Learn the basics of Helm quickly and for free!
What you will learn
Helm
Helm Charts and Releases
Helm Templates and Values
Helm Chart Dependencies and External Charts
Helm Hooks
Helm Plugins
Description
In this course, you will learn the basic concepts of Helm, what is it used for and, most importantly, why you might need.
This course assumes you already know what Kubernetes is, as well some of it’s primary resource types, like Pods, Deployments, Services, ConfigMaps and Secrets. If you’ve never used Kubernetes before, you will hardly benefit from this lightning course.
Helm is a package manager for Kubernetes. This description, taken from the Helm website, doesn’t really say much. Let’s look at this from the different angle.
When you deploy an application to Kubernetes, you end up with lots of YAML files – you need a YAML file for the Deployment, for the Service, for some ConfigMaps and so on, for every object that your application needs. Of. course, you could also have all of those in a single big YAML file, but that’s not the point here.
Many of those objects depend on each other in some way or another – Service finds Pods by labels, and those labels should be the same ones configured in your Deployment’s pod template. Deployment also needs to mount correct ConfigMap, and same goes for PersistentVolumes.
Quite naturally, you want to configure many, if not all, of those objects depending on the environment – staging Deployment might have different number of replicas, and production Secret for sure will have a different database password.
In addition, you also need a simple way to rollback to a previous version, and maybe execute some hooks before and after different stages of the rollout – for example, you might need to run database migrations before deploying the new release.
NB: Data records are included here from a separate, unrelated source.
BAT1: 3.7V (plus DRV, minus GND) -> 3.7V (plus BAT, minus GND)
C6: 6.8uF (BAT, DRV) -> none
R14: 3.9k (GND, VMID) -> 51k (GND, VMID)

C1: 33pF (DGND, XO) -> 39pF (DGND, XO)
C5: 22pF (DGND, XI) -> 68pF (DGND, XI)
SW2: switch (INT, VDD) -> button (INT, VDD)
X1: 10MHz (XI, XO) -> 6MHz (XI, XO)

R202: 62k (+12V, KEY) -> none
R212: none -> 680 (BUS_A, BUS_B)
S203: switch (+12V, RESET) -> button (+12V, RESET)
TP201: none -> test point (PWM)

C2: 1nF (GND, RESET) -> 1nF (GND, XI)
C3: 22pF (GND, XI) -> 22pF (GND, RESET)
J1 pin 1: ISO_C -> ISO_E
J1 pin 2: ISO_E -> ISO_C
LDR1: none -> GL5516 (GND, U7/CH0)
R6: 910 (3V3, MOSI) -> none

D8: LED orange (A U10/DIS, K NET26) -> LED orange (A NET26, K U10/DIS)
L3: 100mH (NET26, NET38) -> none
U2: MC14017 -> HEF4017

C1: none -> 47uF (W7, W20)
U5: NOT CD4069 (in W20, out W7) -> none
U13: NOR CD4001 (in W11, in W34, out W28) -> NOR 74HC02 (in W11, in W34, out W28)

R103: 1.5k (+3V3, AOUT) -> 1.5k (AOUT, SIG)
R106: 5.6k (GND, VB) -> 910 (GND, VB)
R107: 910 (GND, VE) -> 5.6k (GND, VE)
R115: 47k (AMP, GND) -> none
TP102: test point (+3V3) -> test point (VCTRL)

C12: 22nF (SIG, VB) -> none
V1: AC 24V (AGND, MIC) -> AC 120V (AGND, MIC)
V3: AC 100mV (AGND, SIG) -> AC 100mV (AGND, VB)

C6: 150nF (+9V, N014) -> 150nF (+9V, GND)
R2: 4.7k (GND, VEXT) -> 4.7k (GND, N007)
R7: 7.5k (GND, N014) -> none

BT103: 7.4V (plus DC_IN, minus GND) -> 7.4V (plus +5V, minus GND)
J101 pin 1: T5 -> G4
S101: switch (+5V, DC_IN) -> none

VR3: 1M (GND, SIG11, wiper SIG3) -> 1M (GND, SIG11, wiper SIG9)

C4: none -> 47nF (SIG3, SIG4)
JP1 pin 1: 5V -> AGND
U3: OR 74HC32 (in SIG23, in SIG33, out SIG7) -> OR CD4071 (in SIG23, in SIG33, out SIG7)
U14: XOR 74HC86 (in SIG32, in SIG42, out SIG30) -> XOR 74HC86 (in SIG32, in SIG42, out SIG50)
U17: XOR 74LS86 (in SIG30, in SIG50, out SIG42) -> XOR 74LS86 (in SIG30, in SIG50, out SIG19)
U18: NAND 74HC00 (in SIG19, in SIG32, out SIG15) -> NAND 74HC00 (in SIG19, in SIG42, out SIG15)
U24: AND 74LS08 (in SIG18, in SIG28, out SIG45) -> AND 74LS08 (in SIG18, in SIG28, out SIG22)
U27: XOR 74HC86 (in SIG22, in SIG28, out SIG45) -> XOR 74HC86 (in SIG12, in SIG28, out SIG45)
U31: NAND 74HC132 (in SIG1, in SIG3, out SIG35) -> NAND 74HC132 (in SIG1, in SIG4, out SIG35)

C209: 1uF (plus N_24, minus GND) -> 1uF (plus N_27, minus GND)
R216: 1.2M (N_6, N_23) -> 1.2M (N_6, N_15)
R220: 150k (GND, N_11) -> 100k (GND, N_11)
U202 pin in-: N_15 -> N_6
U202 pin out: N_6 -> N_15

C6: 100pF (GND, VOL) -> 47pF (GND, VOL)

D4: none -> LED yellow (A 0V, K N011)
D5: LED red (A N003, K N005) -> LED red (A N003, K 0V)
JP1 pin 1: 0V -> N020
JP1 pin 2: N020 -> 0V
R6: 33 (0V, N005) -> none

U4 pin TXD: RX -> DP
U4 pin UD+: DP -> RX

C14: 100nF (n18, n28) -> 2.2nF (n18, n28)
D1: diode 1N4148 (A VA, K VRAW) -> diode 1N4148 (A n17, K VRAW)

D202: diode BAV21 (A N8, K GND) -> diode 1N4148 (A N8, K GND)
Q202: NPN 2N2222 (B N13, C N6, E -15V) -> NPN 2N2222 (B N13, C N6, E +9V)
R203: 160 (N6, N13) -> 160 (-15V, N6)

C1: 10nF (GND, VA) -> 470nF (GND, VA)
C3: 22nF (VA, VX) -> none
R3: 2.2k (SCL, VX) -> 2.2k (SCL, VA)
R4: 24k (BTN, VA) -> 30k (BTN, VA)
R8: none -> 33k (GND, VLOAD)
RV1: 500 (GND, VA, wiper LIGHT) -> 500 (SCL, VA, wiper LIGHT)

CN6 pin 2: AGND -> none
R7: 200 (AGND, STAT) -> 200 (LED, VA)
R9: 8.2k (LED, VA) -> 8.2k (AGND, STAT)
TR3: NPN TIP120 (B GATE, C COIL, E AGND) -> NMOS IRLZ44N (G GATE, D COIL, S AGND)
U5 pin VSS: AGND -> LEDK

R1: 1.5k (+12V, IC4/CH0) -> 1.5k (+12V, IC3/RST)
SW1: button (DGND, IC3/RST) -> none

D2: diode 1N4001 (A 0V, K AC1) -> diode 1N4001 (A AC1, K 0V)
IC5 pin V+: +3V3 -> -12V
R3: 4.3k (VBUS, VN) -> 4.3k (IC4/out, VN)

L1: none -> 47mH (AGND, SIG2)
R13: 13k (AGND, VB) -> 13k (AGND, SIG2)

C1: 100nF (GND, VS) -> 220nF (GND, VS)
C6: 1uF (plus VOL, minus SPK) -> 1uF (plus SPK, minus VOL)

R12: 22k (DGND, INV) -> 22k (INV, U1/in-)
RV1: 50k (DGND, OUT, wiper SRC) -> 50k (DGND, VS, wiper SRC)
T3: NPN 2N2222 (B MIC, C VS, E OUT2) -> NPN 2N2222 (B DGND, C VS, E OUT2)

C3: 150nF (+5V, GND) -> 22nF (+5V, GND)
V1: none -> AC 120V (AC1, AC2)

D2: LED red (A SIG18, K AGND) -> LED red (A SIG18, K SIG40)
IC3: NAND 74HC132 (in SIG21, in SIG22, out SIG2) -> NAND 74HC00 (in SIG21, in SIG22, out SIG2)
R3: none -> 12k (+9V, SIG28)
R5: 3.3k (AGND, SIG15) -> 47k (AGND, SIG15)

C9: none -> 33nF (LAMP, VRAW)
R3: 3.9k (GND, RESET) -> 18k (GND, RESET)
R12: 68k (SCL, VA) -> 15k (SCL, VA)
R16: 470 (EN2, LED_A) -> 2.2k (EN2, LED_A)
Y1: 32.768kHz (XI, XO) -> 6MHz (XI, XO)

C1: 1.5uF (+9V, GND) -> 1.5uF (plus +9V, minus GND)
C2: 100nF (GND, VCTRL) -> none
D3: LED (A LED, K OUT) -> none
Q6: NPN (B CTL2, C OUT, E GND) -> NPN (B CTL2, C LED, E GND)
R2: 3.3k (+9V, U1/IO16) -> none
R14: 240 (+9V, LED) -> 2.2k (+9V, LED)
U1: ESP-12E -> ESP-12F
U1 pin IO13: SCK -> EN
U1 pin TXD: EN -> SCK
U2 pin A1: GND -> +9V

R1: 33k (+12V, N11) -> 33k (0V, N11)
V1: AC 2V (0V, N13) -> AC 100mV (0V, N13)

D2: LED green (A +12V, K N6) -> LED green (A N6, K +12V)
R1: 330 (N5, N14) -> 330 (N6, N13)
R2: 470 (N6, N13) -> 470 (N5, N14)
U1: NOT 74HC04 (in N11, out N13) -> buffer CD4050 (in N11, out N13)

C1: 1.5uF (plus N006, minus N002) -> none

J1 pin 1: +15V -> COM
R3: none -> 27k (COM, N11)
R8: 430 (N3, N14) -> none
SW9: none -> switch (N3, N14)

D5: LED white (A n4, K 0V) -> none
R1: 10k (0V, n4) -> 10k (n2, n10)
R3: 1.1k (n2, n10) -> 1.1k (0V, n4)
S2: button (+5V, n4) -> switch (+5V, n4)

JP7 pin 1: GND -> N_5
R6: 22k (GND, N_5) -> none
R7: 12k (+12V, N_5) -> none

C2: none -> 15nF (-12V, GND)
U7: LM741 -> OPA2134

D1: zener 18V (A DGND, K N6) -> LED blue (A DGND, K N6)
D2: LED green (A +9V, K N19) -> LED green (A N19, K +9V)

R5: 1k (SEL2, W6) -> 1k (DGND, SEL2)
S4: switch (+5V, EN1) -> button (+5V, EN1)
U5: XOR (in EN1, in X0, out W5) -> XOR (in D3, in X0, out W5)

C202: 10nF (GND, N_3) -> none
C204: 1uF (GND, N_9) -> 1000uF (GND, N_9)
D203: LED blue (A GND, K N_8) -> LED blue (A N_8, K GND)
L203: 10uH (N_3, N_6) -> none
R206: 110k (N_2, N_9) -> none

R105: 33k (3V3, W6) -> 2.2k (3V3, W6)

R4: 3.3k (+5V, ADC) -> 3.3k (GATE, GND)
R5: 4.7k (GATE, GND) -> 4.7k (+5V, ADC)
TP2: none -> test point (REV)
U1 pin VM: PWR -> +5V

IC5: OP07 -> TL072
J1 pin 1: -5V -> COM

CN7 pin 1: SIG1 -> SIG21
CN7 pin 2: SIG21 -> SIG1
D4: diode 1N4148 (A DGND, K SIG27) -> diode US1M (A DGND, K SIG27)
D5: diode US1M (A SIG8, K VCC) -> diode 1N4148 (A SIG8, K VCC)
Helm is the tool that solves those and few other problems. It allows you to properly template your object definitions, it gives you a set of commands to manage the releases of your application and it provides some extra advanced utilities, like aforementioned hooks.
While definitely not the only tool that solves all or some of those problems, Helm became more or less a standard for packaging Kubernetes object definitions. As a result, almost every software you want to install has an existing Helm package – called chart – that simplifies both installation and updates of this software.
This is why Helm is the package manager for Kubernetes – not only due to its features, but also because of how widespread it is. In this course, we will learn how to use it.